2009-09-08 Thread Glauber Costa
On Tue, Sep 08, 2009 at 05:00:04PM -0300, Marcelo Tosatti wrote:
 On Tue, Sep 08, 2009 at 04:37:52PM -0300, Glauber Costa wrote:
  On Tue, Sep 08, 2009 at 03:41:59PM -0300, Marcelo Tosatti wrote:
   On Wed, Sep 02, 2009 at 10:34:57AM -0400, Glauber Costa wrote:
KVM clock is great to avoid drifting in guest VMs running ontop of kvm.
However, the current mechanism will not propagate changes in wallclock 
value
upwards.

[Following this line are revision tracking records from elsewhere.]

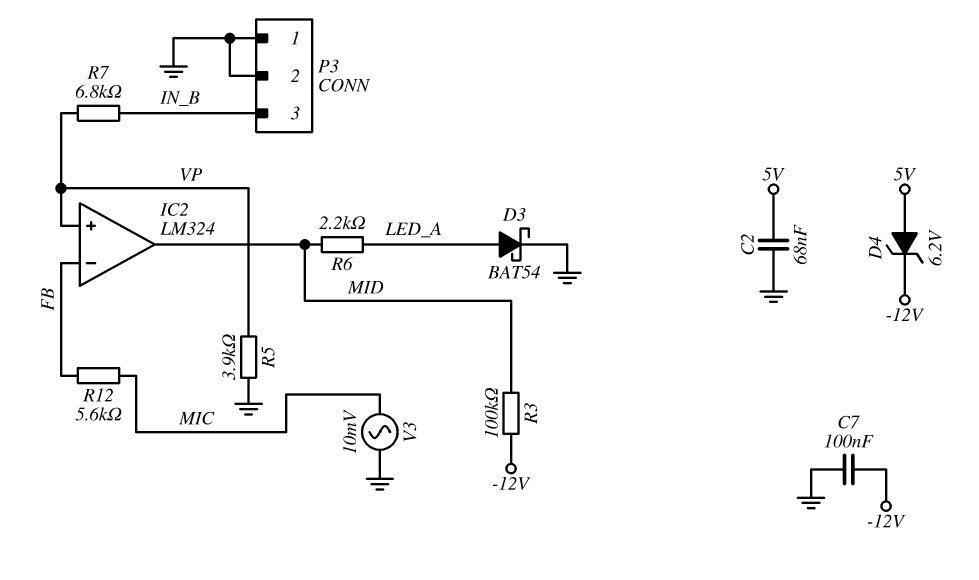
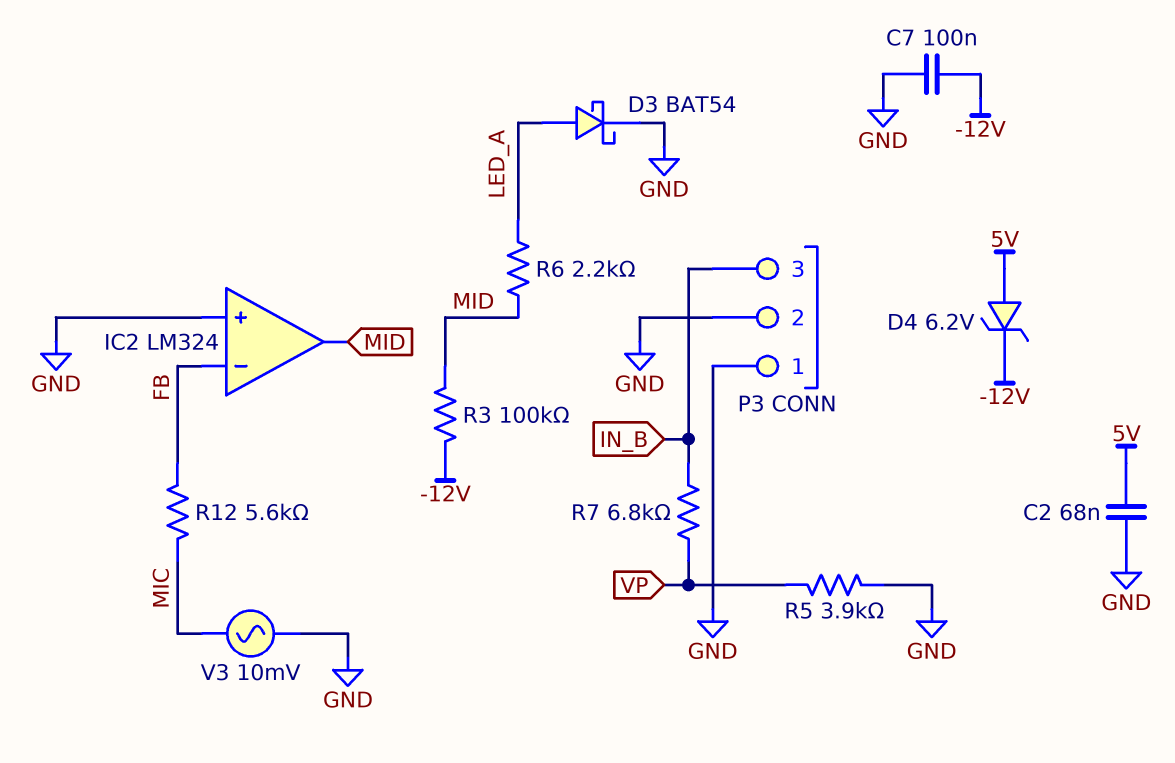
IC2 pin in+: VP -> GND

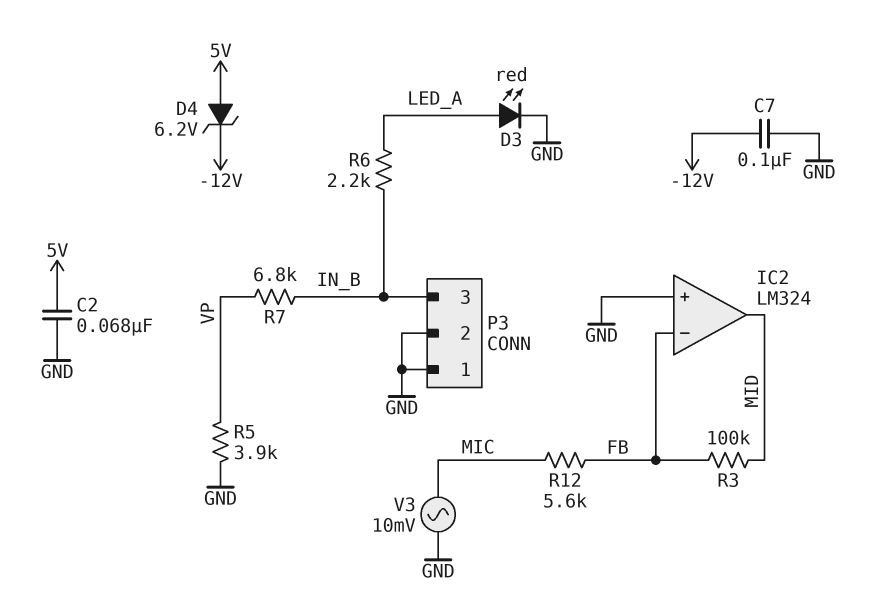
D3: schottky BAT54 (A LED_A, K GND) -> LED red (A LED_A, K GND)
R3: 100k (-12V, MID) -> 100k (FB, MID)
R6: 2.2k (LED_A, MID) -> 2.2k (IN_B, LED_A)

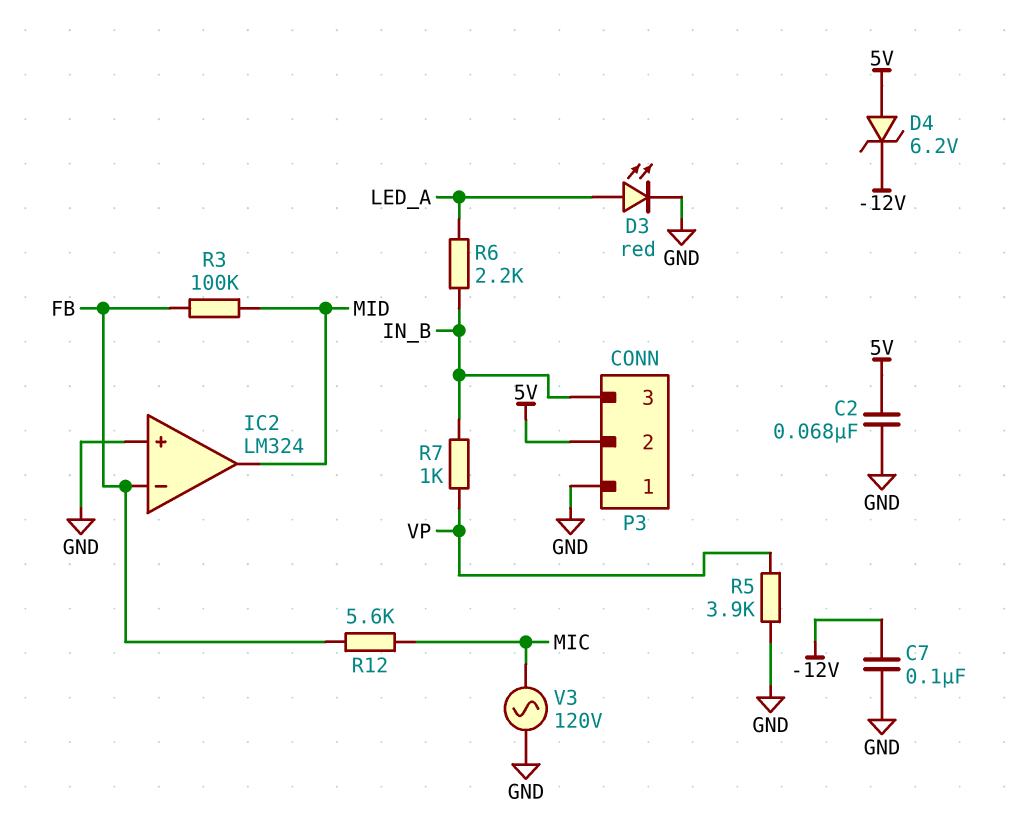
P3 pin 2: GND -> 5V
R7: 6.8k (IN_B, VP) -> 1k (IN_B, VP)
V3: AC 10mV (GND, MIC) -> AC 120V (GND, MIC)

This effectively means that in a large pool of VMs that need 
accurate timing,
all of them has to run NTP, instead of just the host doing it.

Since the host updates information in the shared memory area upon msr 
writes,
this patch introduces a worker that writes to that msr, and calls 
do_settimeofday
at fixed intervals, with second resolution. A interval of 0 determines 
that we
are not interested in this behaviour. A later patch will make this 
optional at
runtime

Signed-off-by: Glauber Costa glom...@redhat.com
   
   As mentioned before, ntp already does this (and its not that heavy is
   it?).
   
   For example, if ntp running on the host, it avoids stepping the clock
   backwards by slow adjustment, while the periodic frequency adjustment on
   the guest bypasses that.
  
  Simple question: How do I run ntp in guests without network?
 
 You don't.
For those guests, the mechanism I am proposing comes handy.

Furthermore, it is not only optional, but disabled by default. And then even if 
you
have a network, but a genuine reason not to use ntp in your VMs, you can use it 
too.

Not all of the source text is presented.